I'm trying to validate, if zip code for many different countries which stored in a table are in a correct format, as an example:
| ZIP | COUNTRY_CODE |
|---|---|
| 1033 SC | NL |
| 60593 | DE |
To do that I have a separate DF with country code and regular expressions as a pattern for every zip code.
| REGEX | COUNTRY |
|---|---|
| \d{4}[ ]?[A-Z]{2} | NL |
| \d{5} | DE |
I'm trying to merge this to tables based on a coutry code and then create which indicates as True or False if the zip code based on regex is correct.
Here is my currecnt code:
df_merged = pd.merge(regex_df, zip_df, left_on = 'CODE', right_on= 'COUNTRY_CODE')

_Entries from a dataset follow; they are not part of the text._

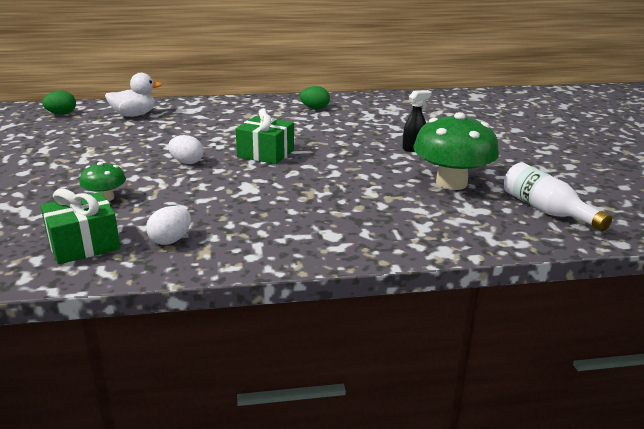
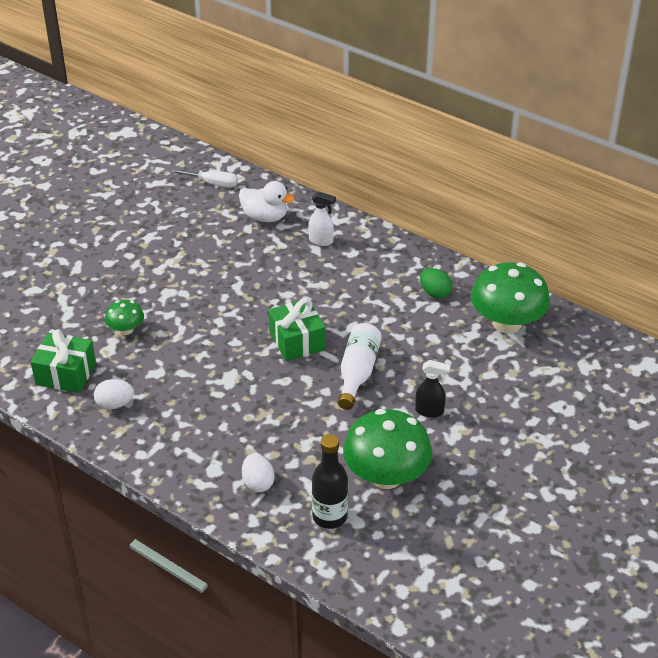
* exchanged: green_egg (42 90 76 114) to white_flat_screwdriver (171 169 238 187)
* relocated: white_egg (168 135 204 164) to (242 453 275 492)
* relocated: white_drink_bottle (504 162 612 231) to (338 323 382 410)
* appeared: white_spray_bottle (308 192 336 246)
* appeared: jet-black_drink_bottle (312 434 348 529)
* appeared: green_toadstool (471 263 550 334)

df_merged['zip_correct'] = df_mergedf.CODE_y.str.contains(df_merged.REGEX.str, regex= True, na=False)
Hovewer I'm etting only false results since pandas is cheking the regex pattern in every row. How could I limit it to check it row by row?
Expected output:
| ZIP | COUNTRY_CODE | ZIP_CORRECT |
|---|---|---|
| 1033 SC | NL | TRUE |
| 60593 | DE | TRUE |
| 6059TT | DE | FALSE |
Could you please help?